Cash burn rate is a fundamental financial metric, primarily used by startups and venture-backed companies, to measure the rate at which a company consumes its cash reserves before generating positive cash flow from operations. Understanding how to calculate cash burn rate is vital for determining your "runway"—the amount of time your business has before it runs out of money.
How to Calculate Cash Burn Rate: The Formula
The basic formula for calculating the net burn rate over a specific period is straightforward:
Burn Rate = (Starting Balance – Ending Balance) / Number of Months
Gross Burn vs. Net Burn
Gross Burn: The total amount of operating expenses a company incurs each month (rent, salaries, overhead), regardless of revenue.

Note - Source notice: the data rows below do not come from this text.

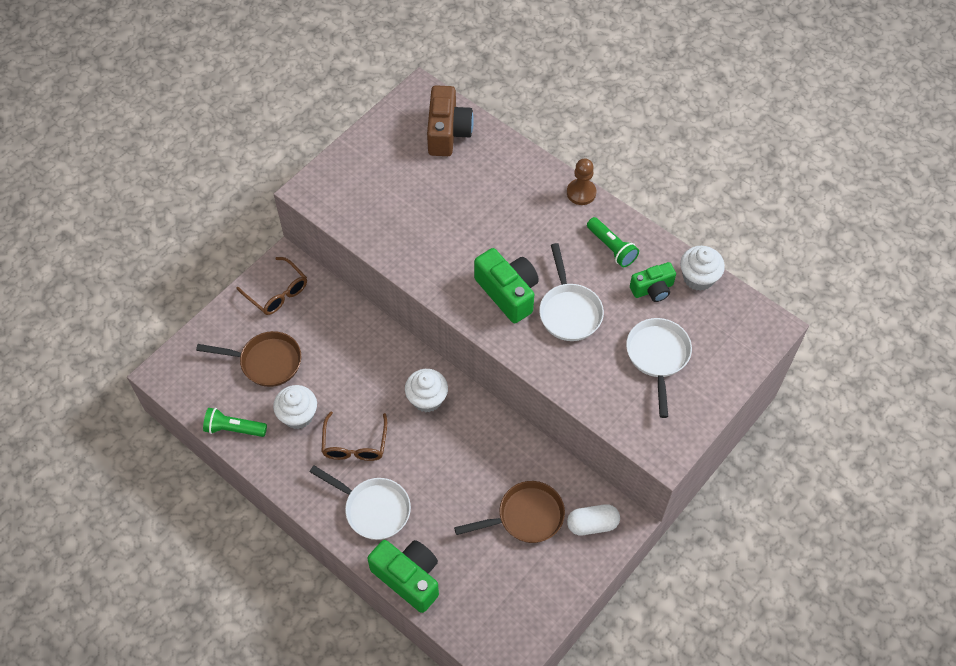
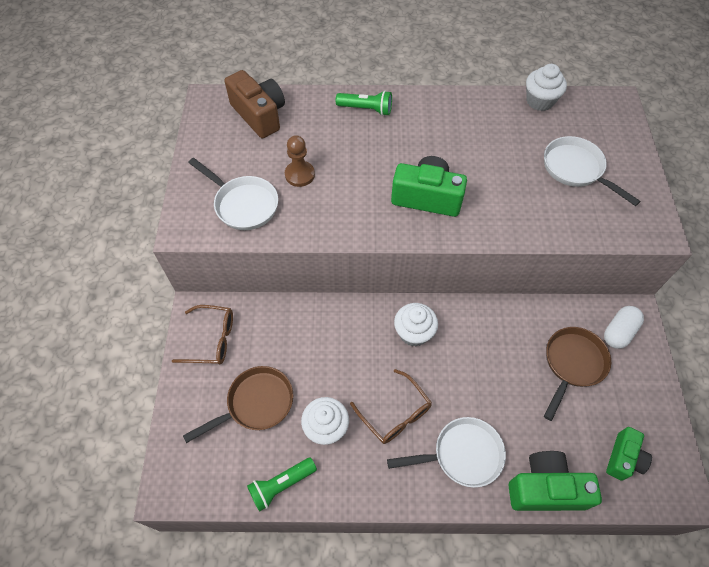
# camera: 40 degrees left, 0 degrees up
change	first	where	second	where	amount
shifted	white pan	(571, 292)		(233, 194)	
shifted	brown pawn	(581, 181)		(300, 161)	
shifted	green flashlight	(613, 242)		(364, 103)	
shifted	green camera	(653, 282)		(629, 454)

Net Burn: The actual amount of money a company is losing each month. It is calculated as (Total Revenue – Total Expenses).
Example Calculation
Metric
Value
Starting Balance (Jan 1)
$200,000
Ending Balance (March 31)
$140,000
Time Period
3 Months
Monthly Burn Rate
$20,000 / month
Runway Remaining
7 Months
Why Monitoring Burn Rate Matters
1. Fundraising Timing: Investors want to see that you have at least 6-12 months of runway. Knowing your burn rate tells you exactly when you need to start your next series of pitches.
2. Resource Allocation: If your burn rate is too high relative to your growth, it signals that you need to cut costs or pivot your strategy.
3. Operational Vitality: It provides a reality check on how sustainable your current business model is without external capital.